Stassen then uses these statistics through his entire piece as a fact that abortions have increased in the last 4 years when no one is really sure if they've increased or not. For one, sixteen states aren't necessarily representatives of all 50 states, especially if they aren't randomly selected. This has been pointed out to Stassen and he again has chosen to ignore it. He has also chosen to ignore that the large increases for two states (Arizona and Colorado) that he uses are most likely because abortionists weren't reporting the number of abortions performed in previous years. As National Right to Life points out in their long rebuttal of Stassen:

"Look at Arizona, where Stassen reports a 26.4% increase occurring in a single year between 2001 and 2002. While admitting that its figures did show abortions increasing from 8,226 in 2001 to 10,397 in 2002, yielding the enormous 26.4% increase Stassen cites, Arizona's Department of Health Services cautioned in its report that ‘It is unclear whether this increase in the number of reported abortions represents a true increase in the actual number of abortions performed, or, perhaps, a better response rate of providers of non-surgical (so called medical) terminations of pregnancy.'"

and

"State officials in Colorado, where Stassen reported an astronomical 67.4% one year increase, recently revamped their reporting regimen to address underreporting, and sent a note to abortion providers reminding them that reporting was required in Colorado. The state said they expected an increase in reports, and declared, ‘No one could or should conclude that this anticipated increase in the rate of reported terminations reflects an increase in the true rate.'"

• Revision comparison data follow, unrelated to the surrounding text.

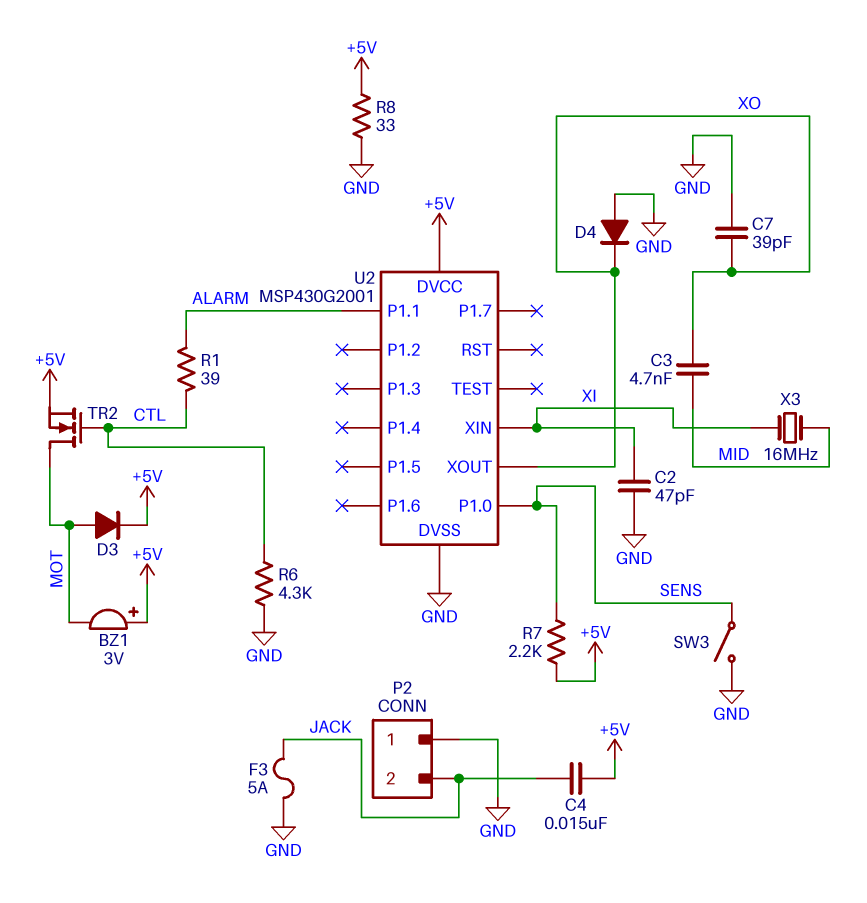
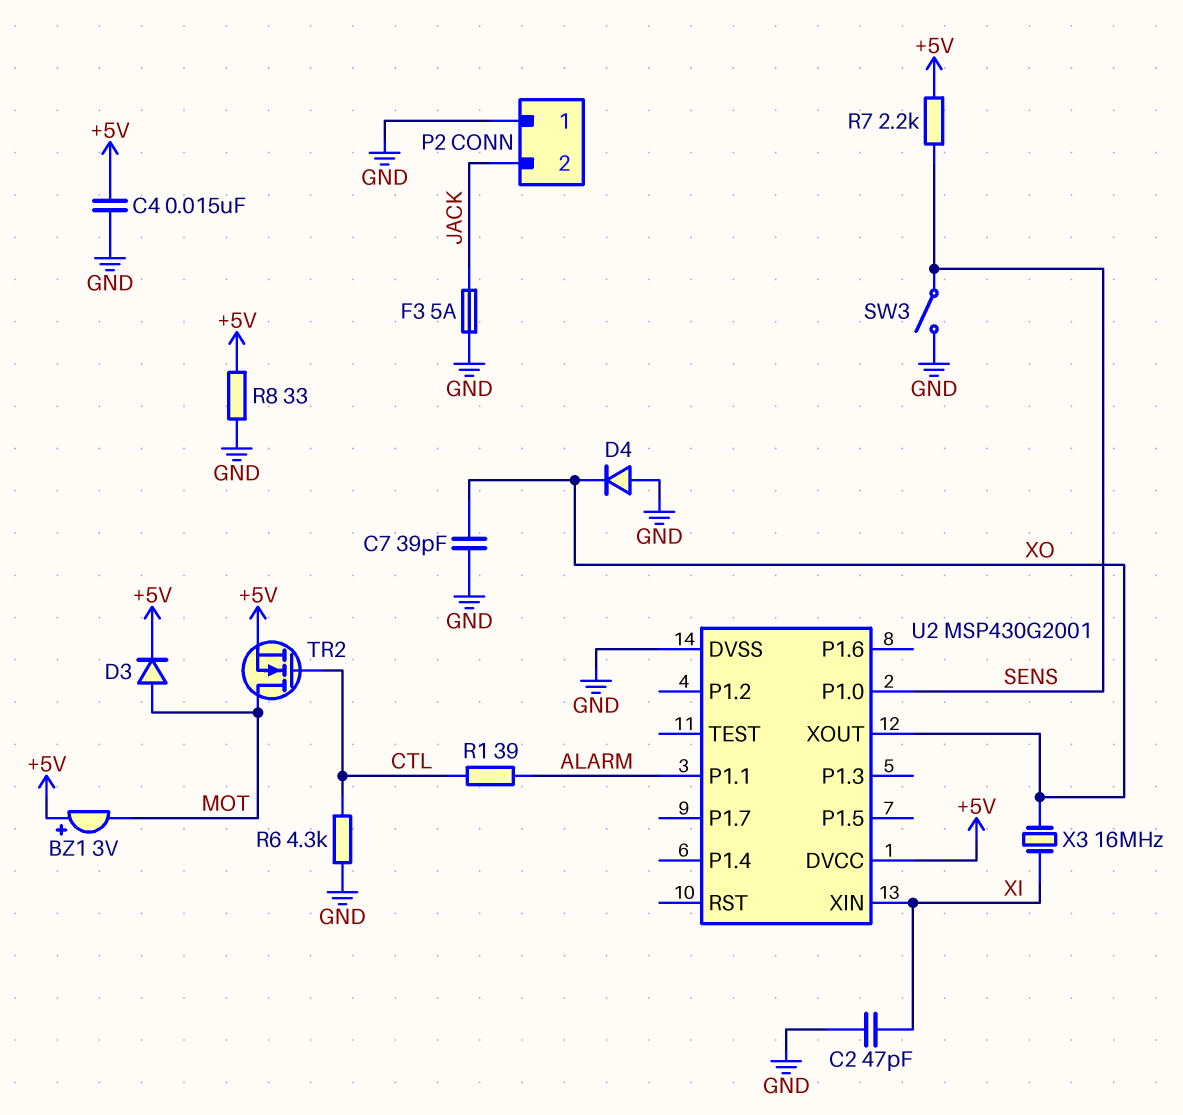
C3: 4.7nF (MID, XO) -> none
C4: 15nF (+5V, JACK) -> 15nF (+5V, GND)
X3: 16MHz (MID, XI) -> 16MHz (XI, XO)

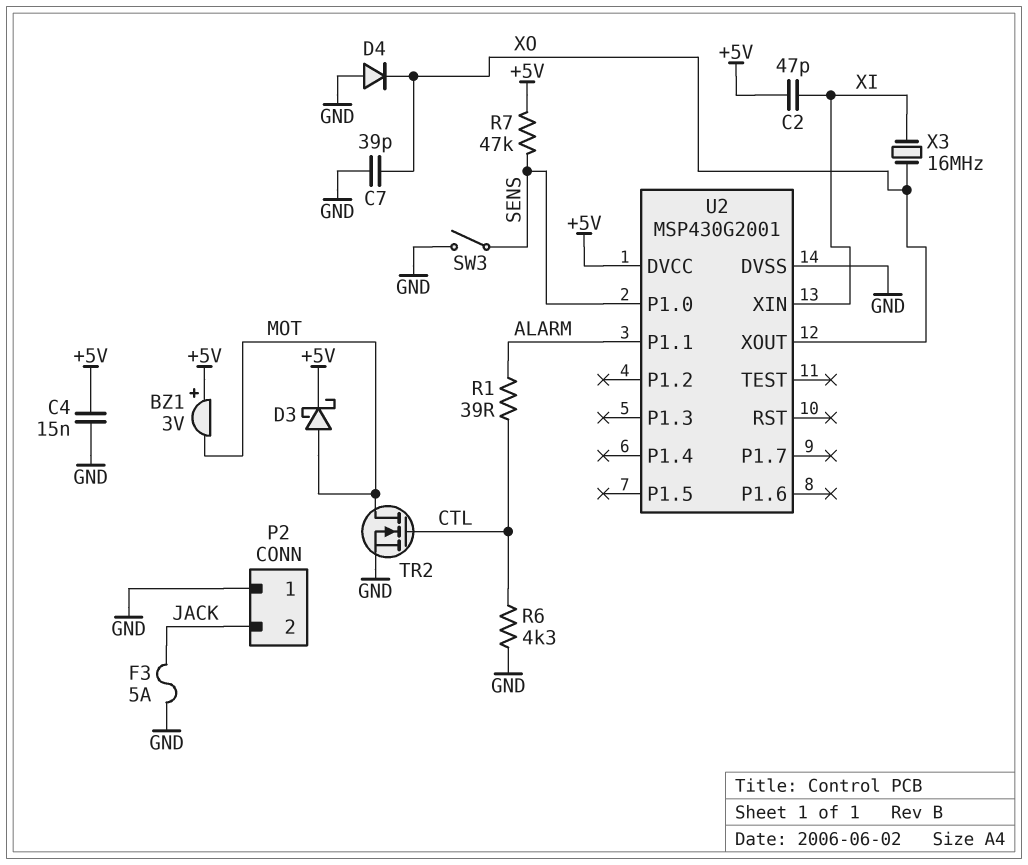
C2: 47pF (GND, XI) -> 47pF (+5V, XI)
D3: diode (A MOT, K +5V) -> schottky (A MOT, K +5V)
R7: 2.2k (+5V, SENS) -> 47k (+5V, SENS)
R8: 33 (+5V, GND) -> none
TR2: NMOS (G CTL, D MOT, S +5V) -> NMOS (G CTL, D MOT, S GND)

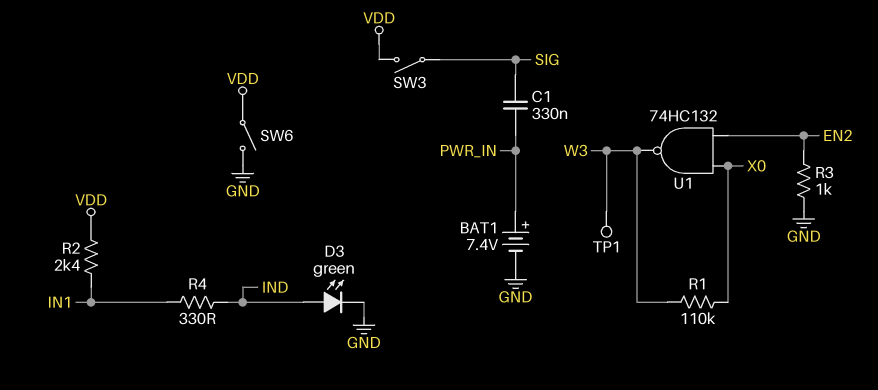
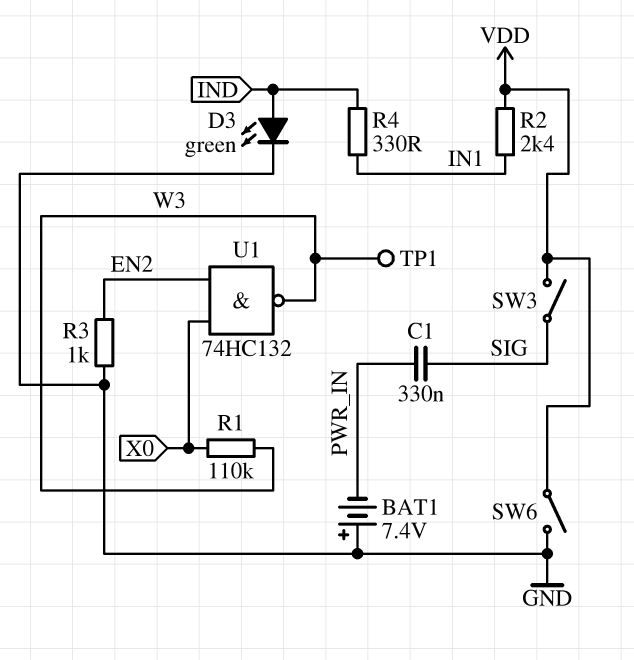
BAT1: 7.4V (plus PWR_IN, minus GND) -> 7.4V (plus GND, minus PWR_IN)

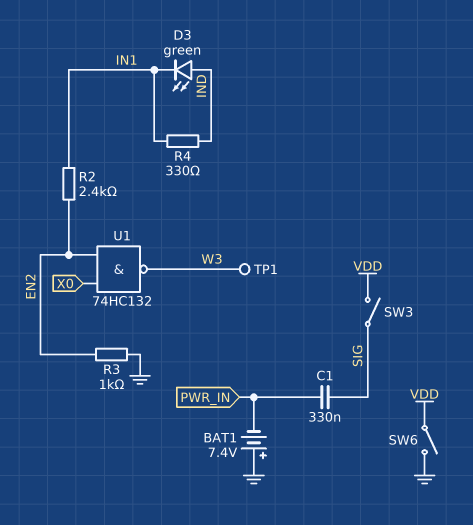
D3: LED green (A IND, K GND) -> LED green (A IND, K IN1)
R1: 110k (W3, X0) -> none
R2: 2.4k (IN1, VDD) -> 2.4k (EN2, IN1)

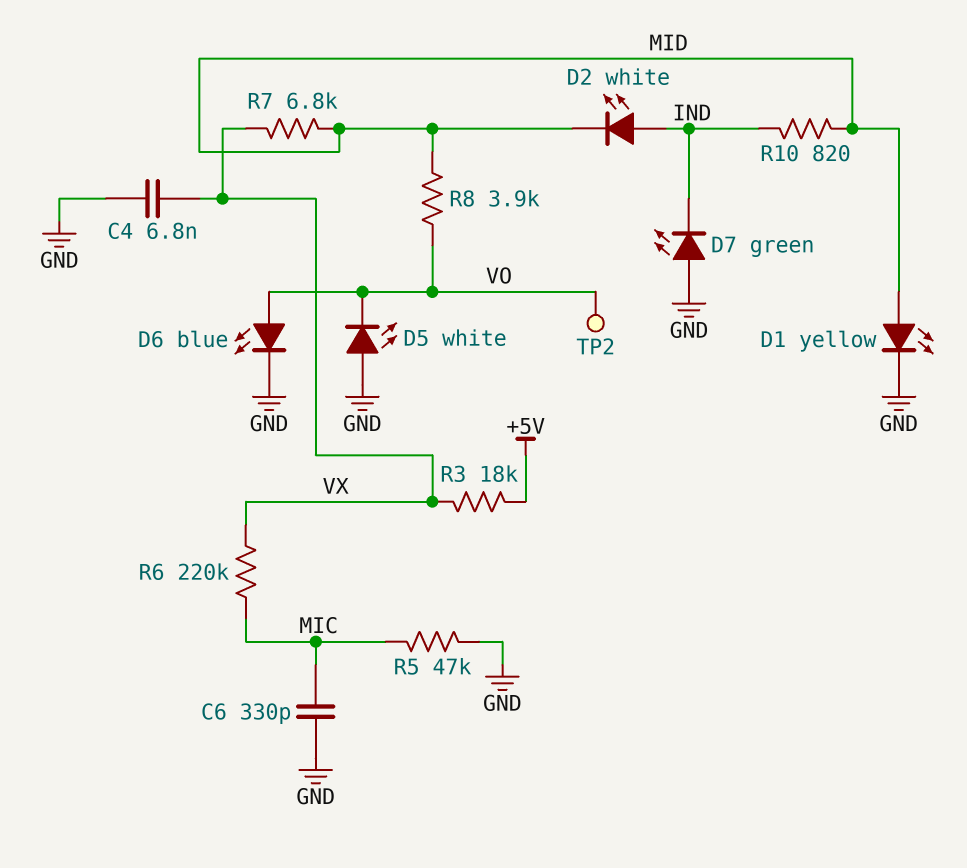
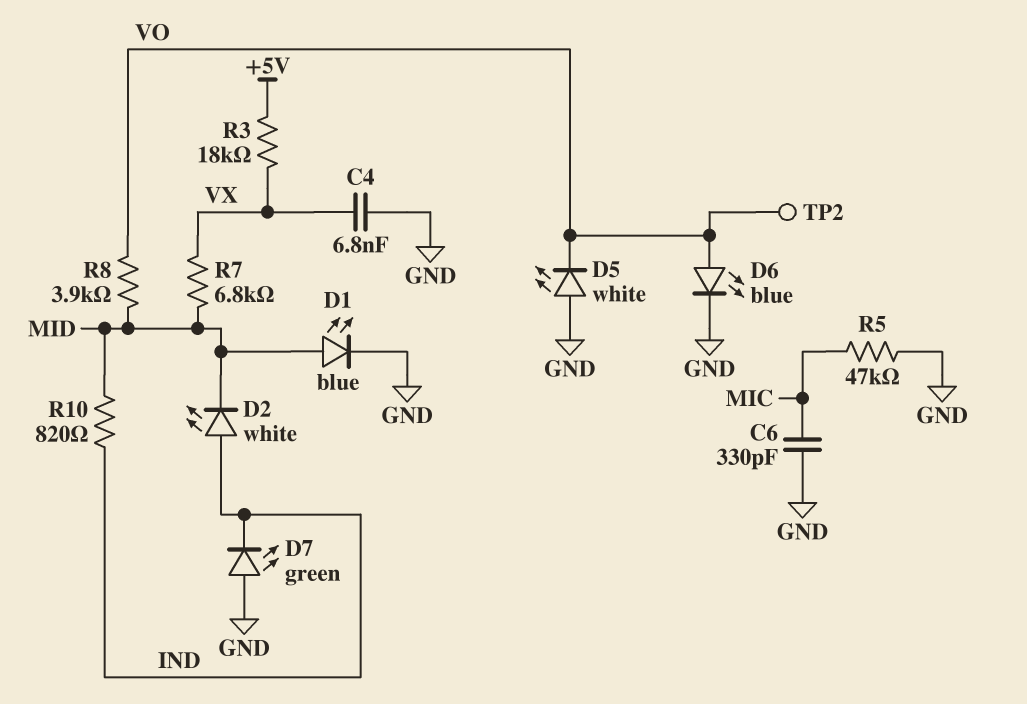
D1: LED yellow (A MID, K GND) -> LED blue (A MID, K GND)
R6: 220k (MIC, VX) -> none

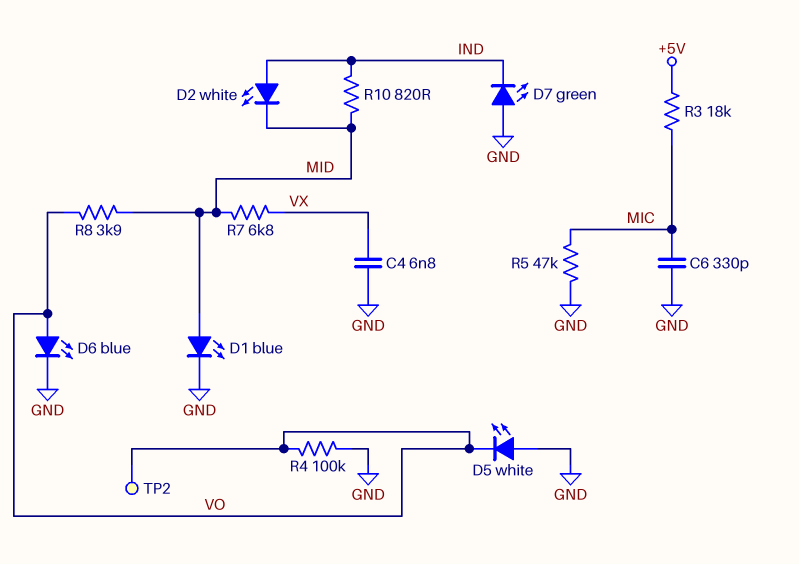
R3: 18k (+5V, VX) -> 18k (+5V, MIC)
R4: none -> 100k (GND, VO)

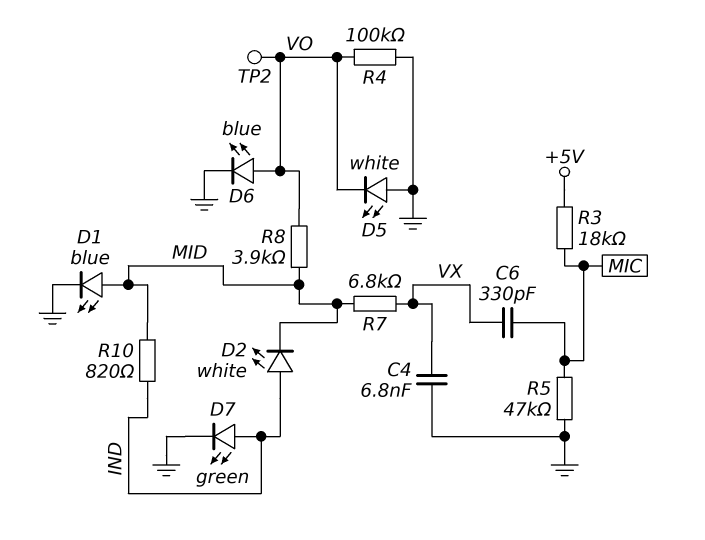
C6: 330pF (GND, MIC) -> 330pF (MIC, VX)
D7: LED green (A GND, K IND) -> LED green (A IND, K GND)

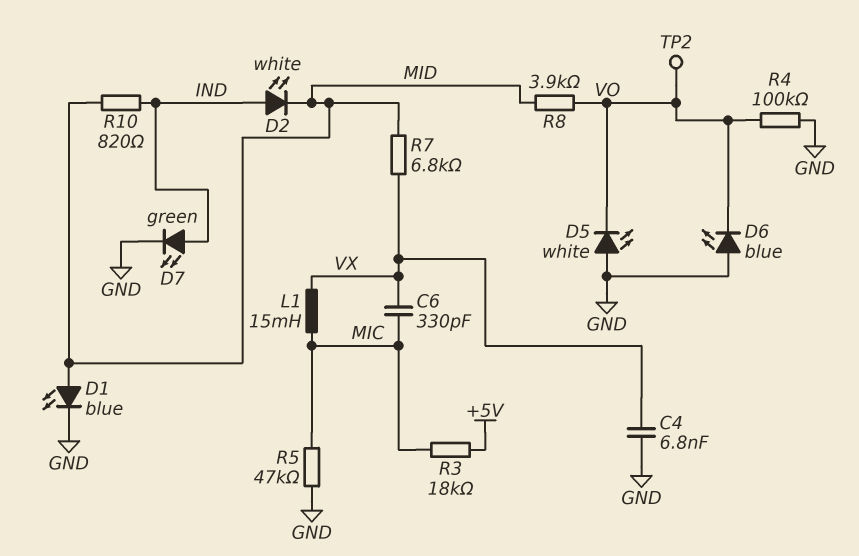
D6: LED blue (A VO, K GND) -> LED blue (A GND, K VO)
L1: none -> 15mH (MIC, VX)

Colorado reported 4,633 abortion in 2001 according to the CDC - 67.4% of 4,633 is 3,122. Stassen's number of 5,855 more abortions from 2001 to 2002 is mostly (over 90%) made up of the faulty statistics from Arizona (an increase of 2,171) and Colorado (an increase of 3,122) which combine for 5,293 of Stassen's 5,855 abortions. The fact that Stassen is still using these statistics and passing them off as fact after the errors in them have been pointed out to him is reprehensible and intellectually dishonest.

Stassen has unveiled a new faulty statistic - abortion rates from the CDC. He says, " The abortion rate reported by the Centers for Disease Control stayed steady at 24 or 23 per 1,000 women of child-bearing age from 1978 through 1992 (the last year of Bush the elder's administration), but then dropped dramatically to 17 per 1,000 by 1998 (the fifth year of the Clinton administration), as the unemployment rate also dropped dramatically."

This is another example of how Stassen manipulates statistics to attempt to prove his point. He uses the abortion rate from 1998 because 1998 was the first year that California stopped reporting their abortions to the CDC. In 1997, California reported 275,739 abortions to the CDC with an abortion rate of 38 (almost double the national average), in that same year the abortion rate for the entire country was 20 according to the CDC. Anyone with the slightest background in statistics can tell how eliminating the most populous state in the America with an enormous abortion rate from the abortion statistics is going to drop the abortion rate. Magically, the abortion rate for the entire nation dropped from 20 in 1997 to 17 in 1998. Largely not because of unemployment drops - but because California's statistics were not included.

Glen Stassen might get more people from the prolife camp to listen to him and his views if he stopped being dishonest with statistics. The way he pushes faulty statistics as facts to back up his view makes him seem more like a Democratic party hack than a Christian man who is truly concerned about women in unplanned pregnancies and their unborn children.

1 comment:

  1. Anonymous3:33 PM

    Procreation is a privilege. If you can’t put your child’s needs before your own you have no right to have a child! If you do and your child grows up to commit a crime against humanity - white collar or blue collar - then you'll probably start to understand why you should be pro-choice.